Jamii ya Kupatanisha
- Founder: Nelson Onono Onweng
- Type: Not-for-profit / NGO
- Legal status: Active
- Purpose: Conflict management, peacebuilding, human rights
- Headquarters: Gulu City
- Region served: Northern Region, Uganda (Amuru District, Gulu District, Pader District, Kitgum District)
- Founder: Nelson Onono Onweng
- Remarks: Focuses on areas affected by the LRA war and post-conflict reintegration.

= Jamii ya Kupatanisha =

Jamii ya Kupatanisha (JYAK) is a not for profit organization in Uganda.

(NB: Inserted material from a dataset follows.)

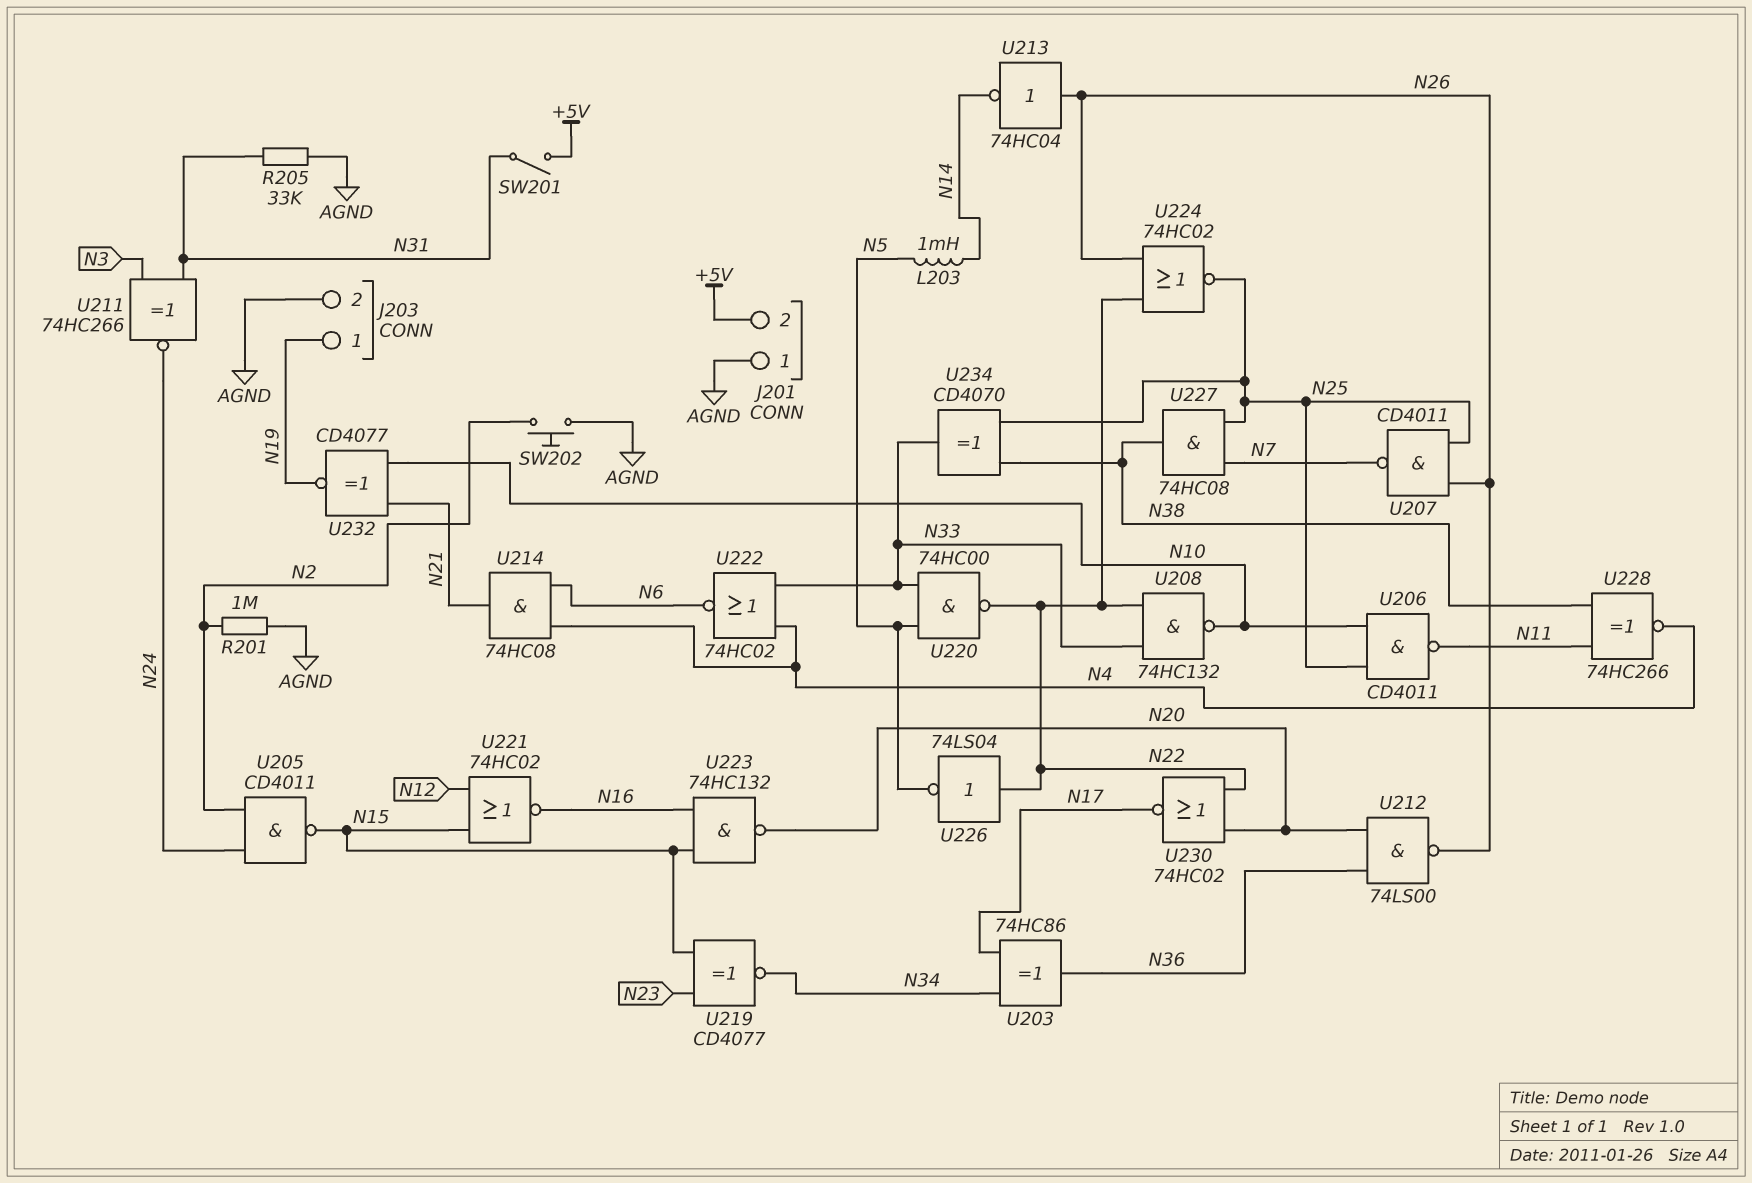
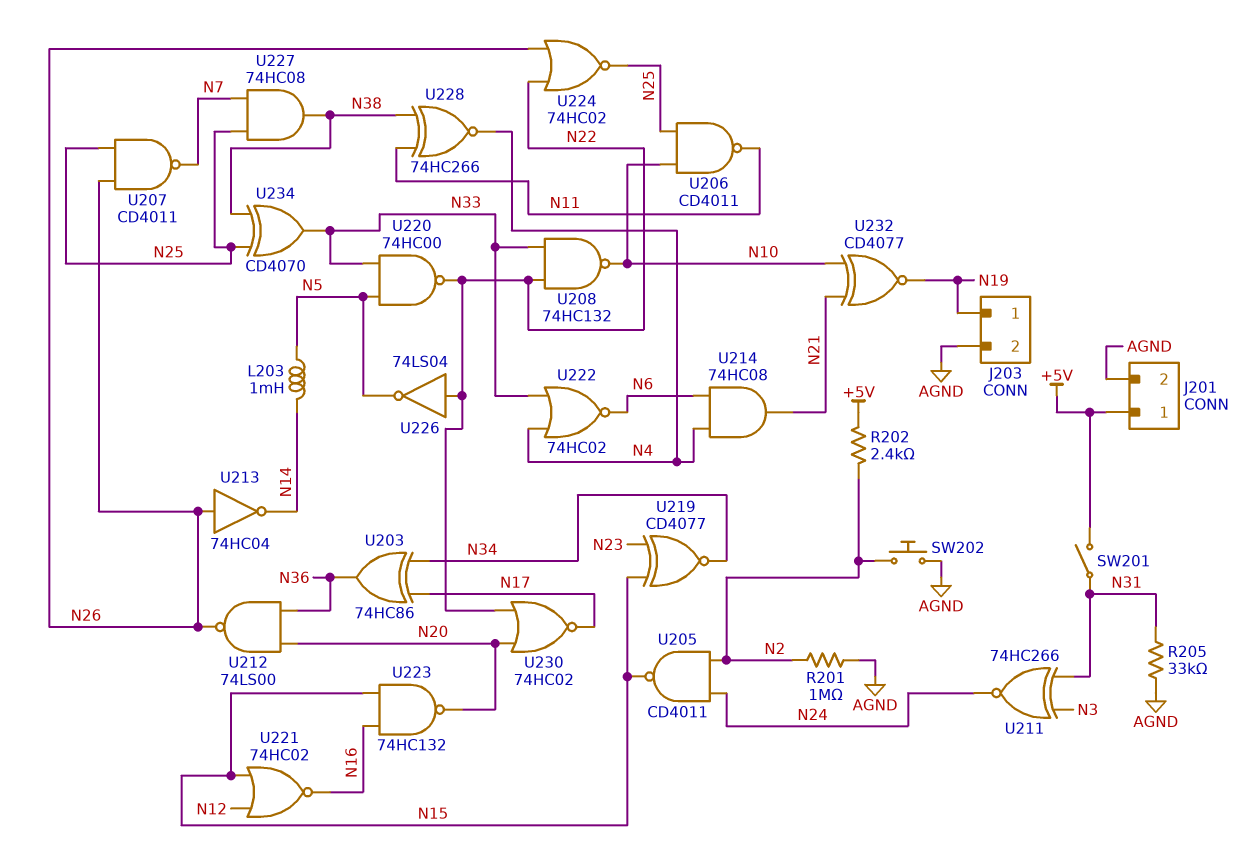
J201 pin 1: AGND -> +5V
J201 pin 2: +5V -> AGND
R202: none -> 2.4k (+5V, N2)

It is a national organization for conflict management, peace building, and promotion of human rights in Uganda. It operates in the northern region of Uganda especially the areas that were affected by the Lords Resistance Army (LRA) war, such as Amuru, Gulu, Pader, and Kitgum districts. Its main offices are located in Gulu City. Jamii ya Kupatanisha is a Swahili phrase meaning 'Fellowship of Reconciliation'.

Jamii ya Kupatanisha was founded by Nelson Onono Onweng as a Peace Club in 1968. In the past years, this organization sought for a peaceful end to the LRA wars in Northern Uganda. In 2007, they started engaging in post conflict and reintegration programs.